Il Governo Starmer ha, dunque, di fronte a sé il compito di gestire la “percezione” del paese, la cui realtà è molto più complessa della narrazione. I britannici, dall’entrata in vigore della Brexit, si stanno infatti lentamente rendendo conto di quanto i lavoratori stranieri siano essenziali per il modello di produzione del Regno Unito come, un esempio tra i tanti, ha dimostrato la crisi di autisti del 2021 che ha obbligato il Governo a promettere visti eccezionali – senza peraltro ottenere grandi risultati – ad autisti stranieri per sopperire alla carenza[iii]. Cosa del tutto simile avvenuta in altri settori chiave come quello dell’assistenza ai malati.
Insomma, nel Regno Unito così come in larga parte d’Europa, vi è una dicotomia tra la “narrazione” dei problemi causati dall’immigrazione e la realtà, una dicotomia che la destra è molto abile a sfruttare elettoralmente, creando però un gorgo molto pericoloso che – nel caso del Regno Unito – ha portato ad effetti del tutto imprevisti come la Brexit, un evento epocale che ha avuto e sta avendo un impatto dalla portata generazionale e che al momento, non sembra poter essere messa in discussione da nessuna forza politica del paese proprio perché, per poterlo fare, è necessario prima riportare la “finestra di Overton” in un punto dove la discussione su un eventuale riavvicinamento all’Unione europea sia affrontabile.

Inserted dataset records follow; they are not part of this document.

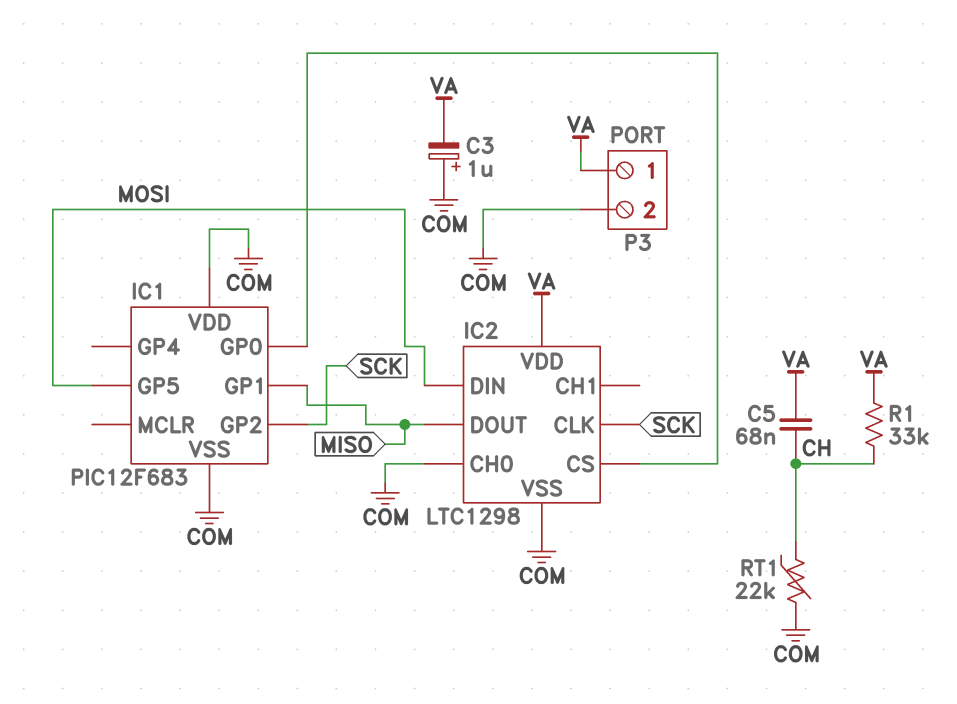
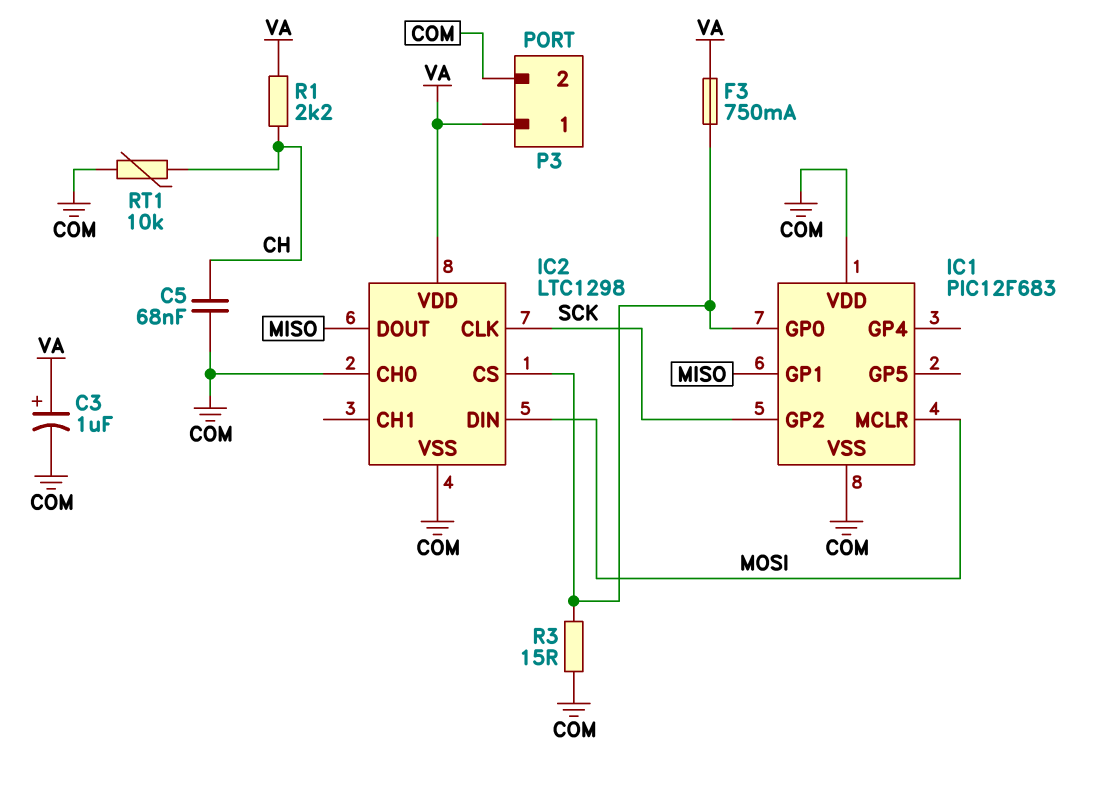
C3: 1uF (plus COM, minus VA) -> 1uF (plus VA, minus COM)
C5: 68nF (CH, VA) -> 68nF (CH, COM)
F3: none -> 750mA (IC1/GP0, VA)
IC1 pin GP5: MOSI -> none
IC1 pin MCLR: none -> MOSI
R1: 33k (CH, VA) -> 2.2k (CH, VA)
R3: none -> 15 (COM, IC1/GP0)
RT1: 22k (CH, COM) -> 10k (CH, COM)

Segnali di inversione della parabola neoliberale
Vedremo se il governo Starmer riuscirà ad affrontare alla radice le ragioni del disagio profondo che porta le classi sociali più in difficoltà ad essere sensibili alle sirene della destra sovranista. Alcune scelte dei laburisti sembrano decisamente in quella direzione, a partire dalla grande importanza data al tema dell’emergenza abitativa, una vera e propria piaga sociale causata dalla dismissione del patrimonio pubblico perpetrato dalla Thatcher negli anni ’70 e ’80, con il famoso “right to buy”, uno schema che ha venduto ai privati cittadini le case popolari in cui risiedevano, ponendo le basi per la pressione sociale sullo scarso patrimonio abitativo popolare rimasto a disposizione.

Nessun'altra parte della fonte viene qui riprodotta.